Bees In Argentina Are Building Nests Using Plastic Waste

By Christopher Thompson

Researchers have found that wild bees in Argentina are building their nests using strange materials. The insects have been building nests made entirely of plastic waste.

Bees Build Nest Made Of Plastic Materials

Study researcher Mariana Allasino, from the Argentina’s National Agricultural Technology Institute, and colleagues set wild bee “hotels.” These are structures with long and hollow tubes, which bees can fill with any material they like to build nest for their young.

These bees normally create their nests using leaves, mud, stones, tree resin, petals, and whatever they can scavenge

Over the spring and summer of 2017 and 2018, the researchers monitored the nests and found three. Two of these were built with mud and petals, but one was constructed out of plastic.

This particular nest was comprised of three separate cells and was made of thin light blue plastic and a harder white plastic.

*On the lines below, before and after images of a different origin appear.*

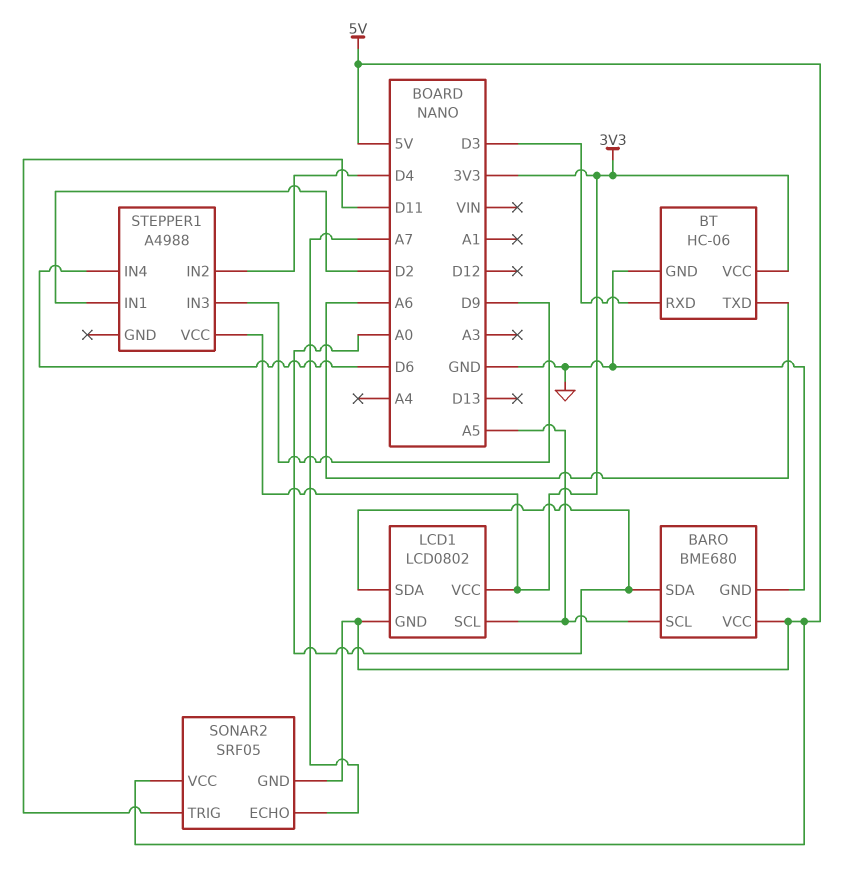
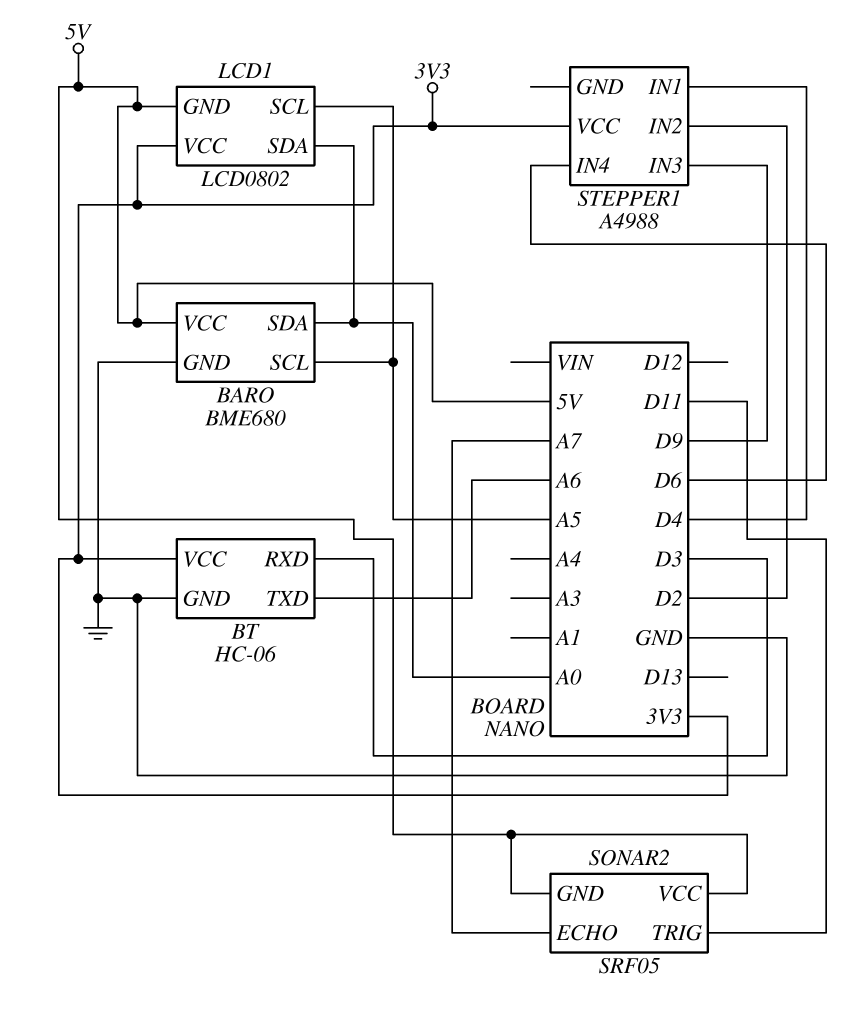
STEPPER1 pin IN1: D2 -> D4
STEPPER1 pin IN2: D4 -> D2

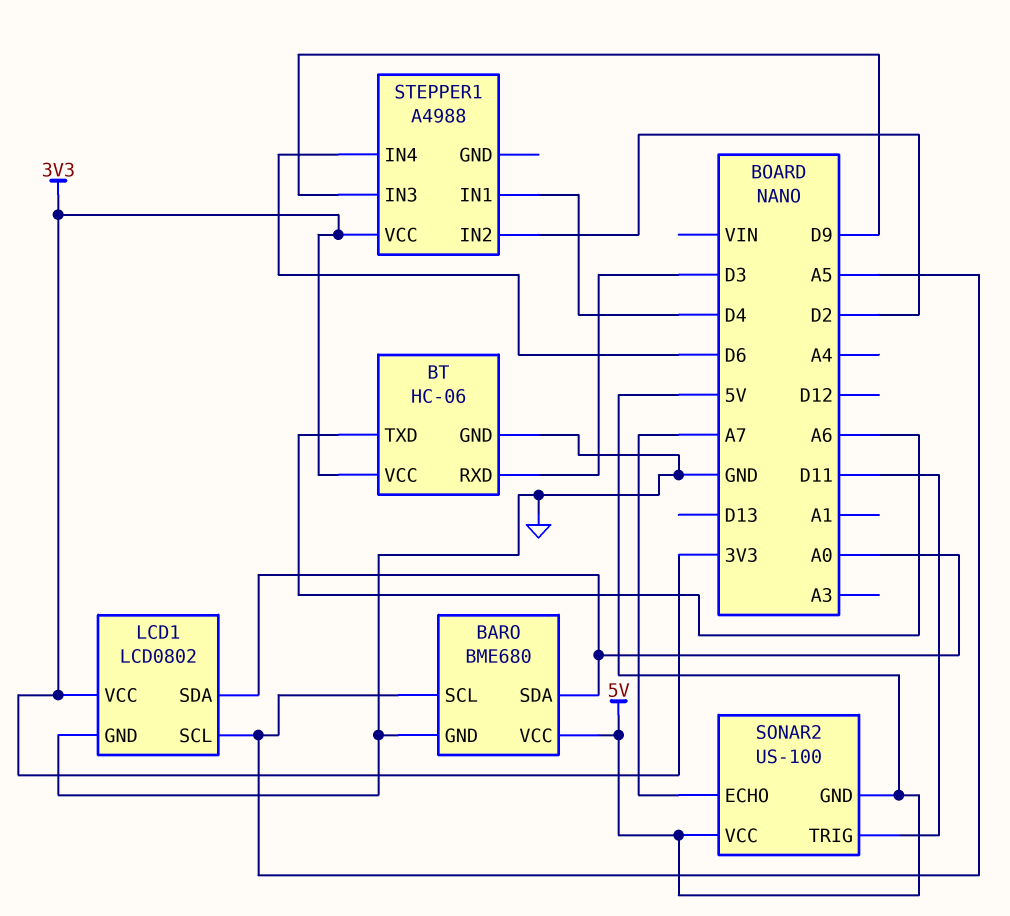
LCD1 pin GND: 5V -> GND
SONAR2: SRF05 -> US-100

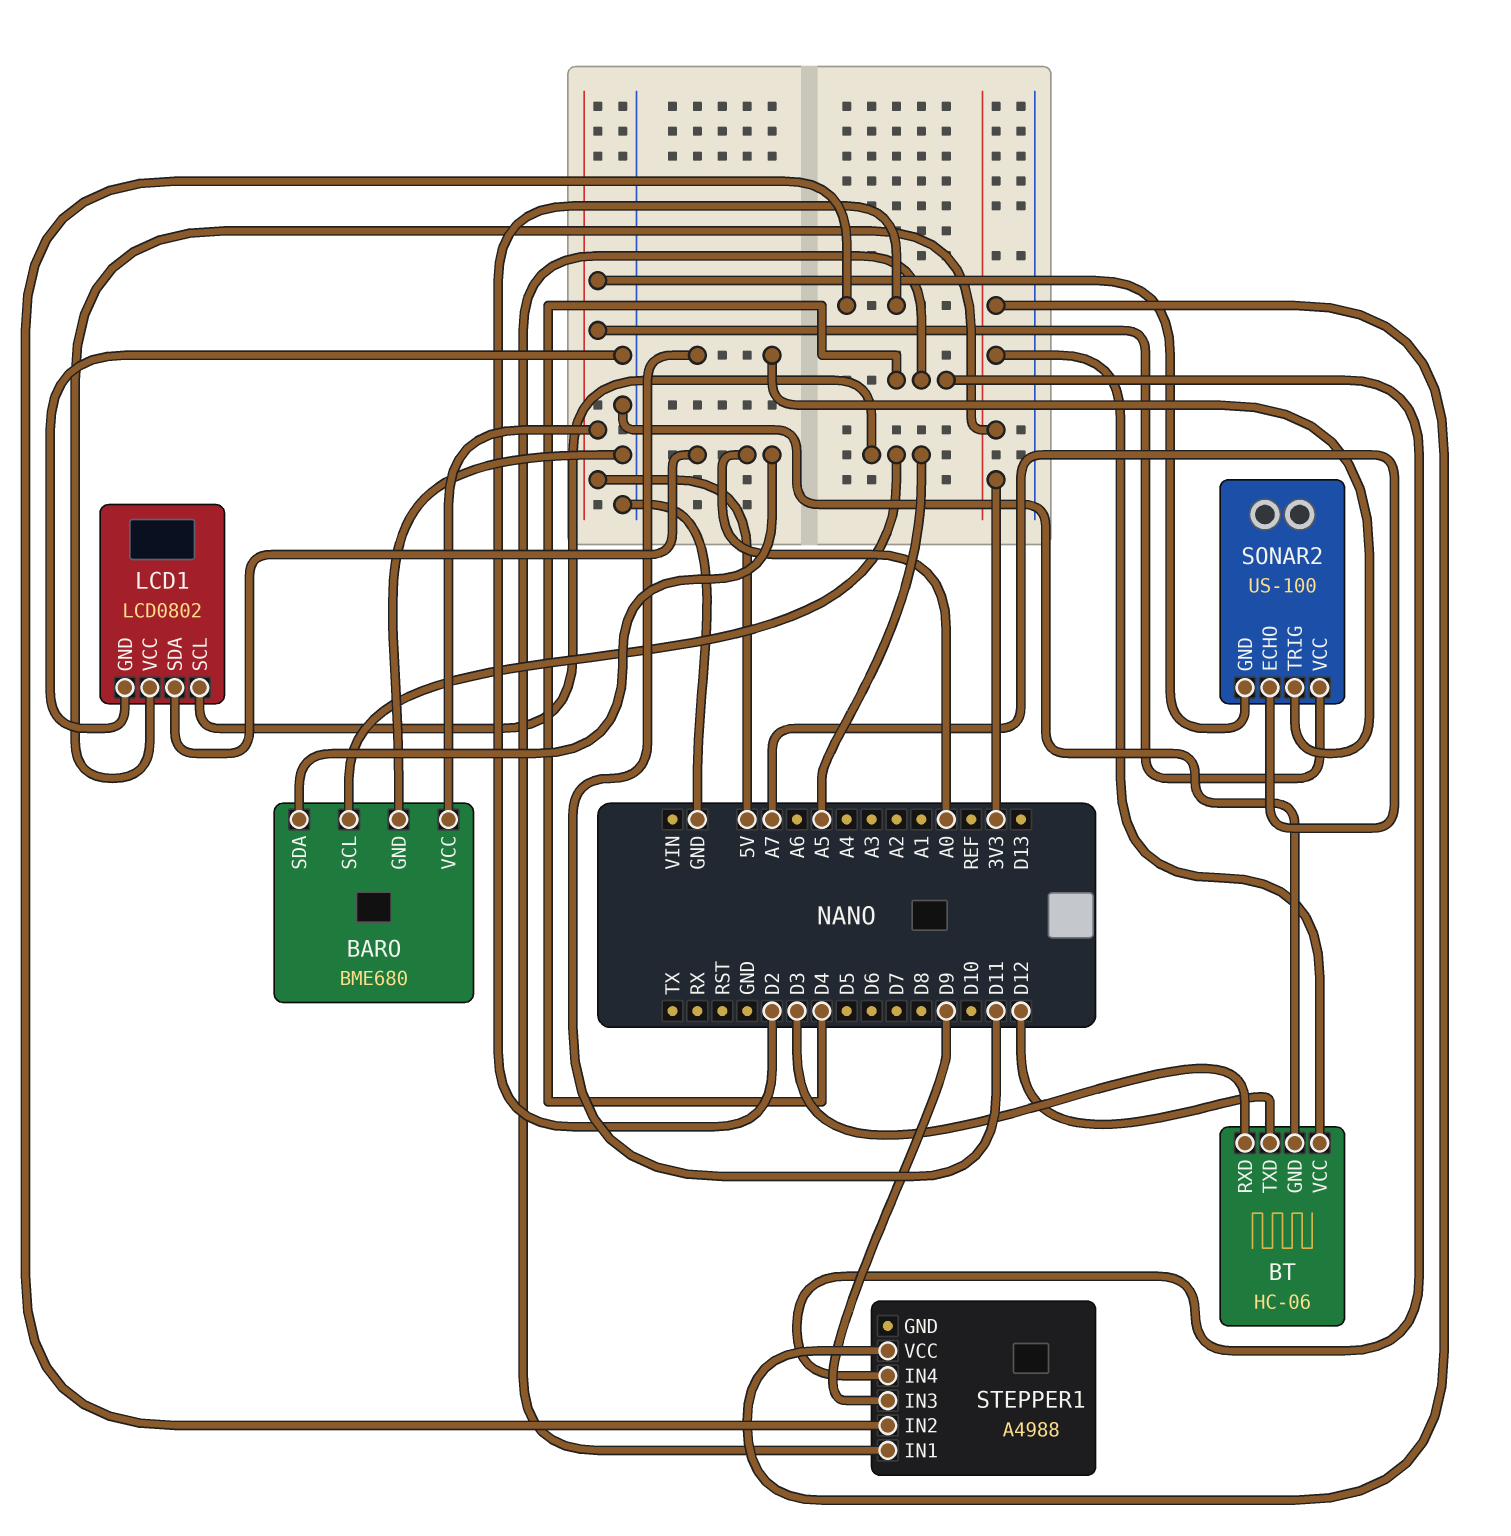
BT pin TXD: A6 -> D12
STEPPER1 pin IN4: D6 -> D4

Compared with the two nests constructed using natural materials, this plastic nest had a lower success rate in terms of bee survival. Researchers found that one of the cells had a dead larva, and the other was unfinished. The third cell appeared to have housed an adult that has since left the nest.

This was the first time researchers found a bee nest made entirely of plastic materials.

“In a seed-producing farm, a Megachile sp. nest made fully with plastic was found in a trap nest. This record represents the first one worldwide on revealing the use of plastic in the total construction of a bee nest,” Allasino and colleagues wrote in their study.

Plastic Pollution Is Changing The World

The discovery was made amid a global plastic pollution problem, which costs world governments as much as $2.5 trillion per year. Plastic debris have been contaminating the ocean and leave adverse and even deadly effects on marine animals. Humans have also been consuming salt contaminated with microplastic.

The discovery of plastic-made bee nest, which was published in the journal Apidologie on Feb. 21, provides another evidence of how plastic pollution alters our world, particularly the wildlife.